Many email programs nowadays automatically convert typed-in Web addresses
into underlined blue "hyperlinks" as they are written. This is a function of
preparing email in HTML formatting, rather than as "plain text." (Email created in AOL 7.0, for instance, is automatically sent in HTML format, while most email services give you the choice of sending letters as HTML or Plain Text.)
In any case, if you receive URLs in plain text, simply mouse-select the
address and then right-click it. Next, click Copy on the popup menu.
Finally, right-click inside your browser's URL box and choose Paste from the
popup. Whatever address is currently displayed will automatically be
"selected" and will disappear as your copied address is pasted in with a
Now press Enter or click Go to activate your browser's attempt to connect with the site.
Links to Recently Visited Sites
By the way, have you ever wondered what the little "down" arrow is for at
the far right of your URL box? Click it and you should see a dozen or so of
your most recently accessed addresses. A single click on any of them will
take you again to its Web location.
Getting back to having "typed-in" addresses turn into clickable links
(hyperlinks) AOL email normally does NOT do it. In order to have a
correspondent receive a clickable link, an AOL user must first highlight the
typed-in URL and then right-click it. Choose "Insert Hyperlink" from the
popup menu and a dialogue box will appear, into which the URL can be typed
I consider having to do this in AOL a time-wasting nuisance, but it does
have one advantage; in the body of the letter you can opt to type a "phrase"
of any kind, which will turn into a blue link after you've typed the actual
URL into the "Insert Hyperlink" box. For instance, if I write Don's Web
Page in the letter, it will become a blue link after I've typed or pasted
http://www.pcdon.com into the "Insert Hyperlink" box. (It will look like this:
Don's Web Page).
Beyond this, AOL users who frequently include a particular link or phrase in
an email, can click on the "pencil" icon and choose "Set Up Signatures."
Follow the prompts to have a "Signature" (a pre-typed phrase, Web address,
or whatever) stored for future use. Finally, after writing a letter, click the
pencil and then click the phrase you want inserted. It will appear at the
bottom of your email. A very handy feature!
Hugh Hawkins also asked why some "forwarded" email can't be opened and
read. Without having one of these "forwards" sent to me
(at firstname.lastname@example.org) I can't really tell.

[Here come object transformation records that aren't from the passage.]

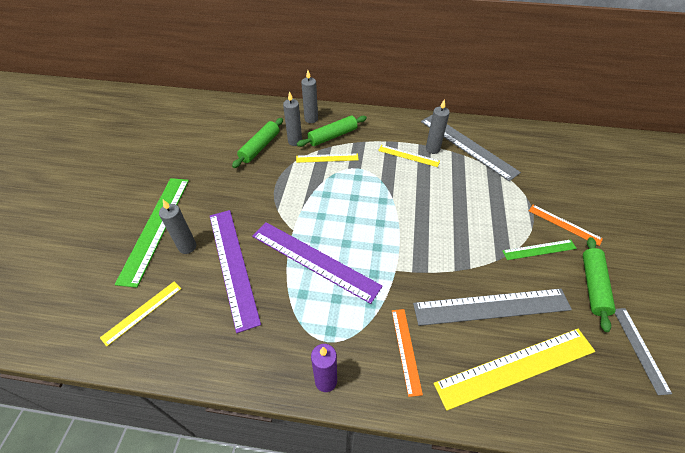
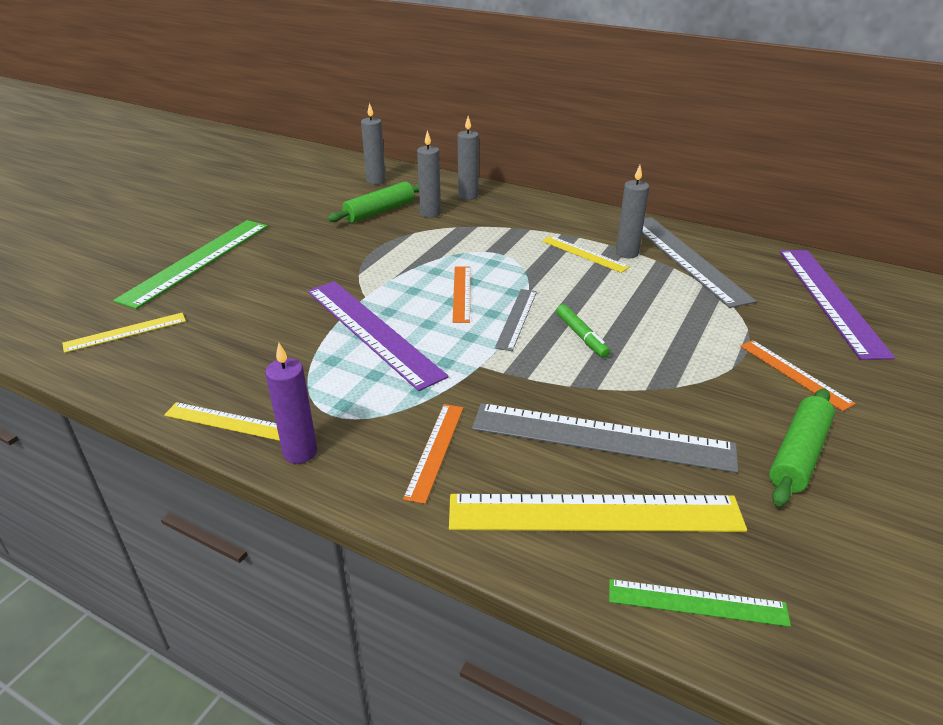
camera: 20 degrees right, 15 degrees down
(187, 247) = (221, 285): grey candle -> grey candle (376, 181)
(233, 265) = (263, 314): purple ruler -> purple ruler (830, 300)
(327, 158) = (463, 236): yellow ruler -> yellow ruler (228, 421)
(332, 136) = (486, 217): green rolling pin -> none
(353, 210) = (461, 293): none -> orange ruler
(441, 227) = (581, 336): none -> green marker
(539, 249) = (728, 392): green ruler -> green ruler (697, 602)
(640, 349) = (837, 550): grey ruler -> grey ruler (516, 318)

"Forwards" are Usually Forwarded to My Trash Can
In any case, I must confess to having a negative attitude toward
"forwards" of any kind. I never "forward" email to others, and I rarely
open email "forwarded" to me. If someone sends me a story or a picture that
I might want to pass on to others, I create a new letter, into which I copy
and paste the material. (I may also add comments of my own.)
And if I think the material is worthy of being sent to
a lot of my friends I put their addresses in a "BCC" (blind carbon copy) box and put my own address in the "To:" box. This way no recipient sees any email address other than mine and his or her own.
Using BCCs Is the Courteous Thing To Do
And please use BCCs when sending email to more than one person.
Unscrupulous "name harvesters" are out there just waiting to find an email
with dozens of addresses on display. Most email programs make their "BCC"
boxes easy to find and use. AOL and Outlook Express do not,
but going to this page will show you how to find them.
Some Computer Terminology
It doesn't seem all that long ago when the only electronic acronyms most of
us needed to know were AM and FM on our radios. Then came VHF and UHF on our TV sets. But in the world of computers we're expected to understand the
meanings of DSL, USB, HTML, ISP*, along with dozens of
others that seem to arrive daily. So I thought it might be time to review
some of these, along with a few other quirky PC (personal computer) terms.
Let's start with "hard" and "floppy." If you've been around computers long
enough to remember the 5-1/4" disks that came encased in paper envelopes,
you know why they were called "floppy." When the hard-cased 3-1/2" disks
arrived, many thought these were the new "hard disks" they'd been hearing
about. However, if you slide open a 3.5" disk's metal door, you'll see the
same flexible plastic inside that was used on the earlier floppies.
Also, on these disks' cases you'll find a tiny "window" in one corner with a
moveable "cover." When the window is closed, the disk can be "written" to,
as well as "read." Uncovering the window, however, will "write-protect" the
disk, meaning it can be read, but not edited.
"Zip" is another word that can be confusing. As generic verbs, "zip" and
"unzip" have come to mean "compress" and "decompress" the size of a computer
file, using programs such as "WinZip" or "ZipMagic." The Iomega "Zip Drive,"
however, is a hardware device used with high-capacity Iomega "Zip Disks."
As for "hard" disks, the one inside your computer that's normally called "C"
is actually made of a more rigid plastic. So why is your PC's "hard disk"
sometimes called its "hard drive?" Well, a 3.5" "disk" can be inserted into
its "A-drive," but since your internal "C" disk is an integral part of its
"C-drive" the two terms have become synonymous.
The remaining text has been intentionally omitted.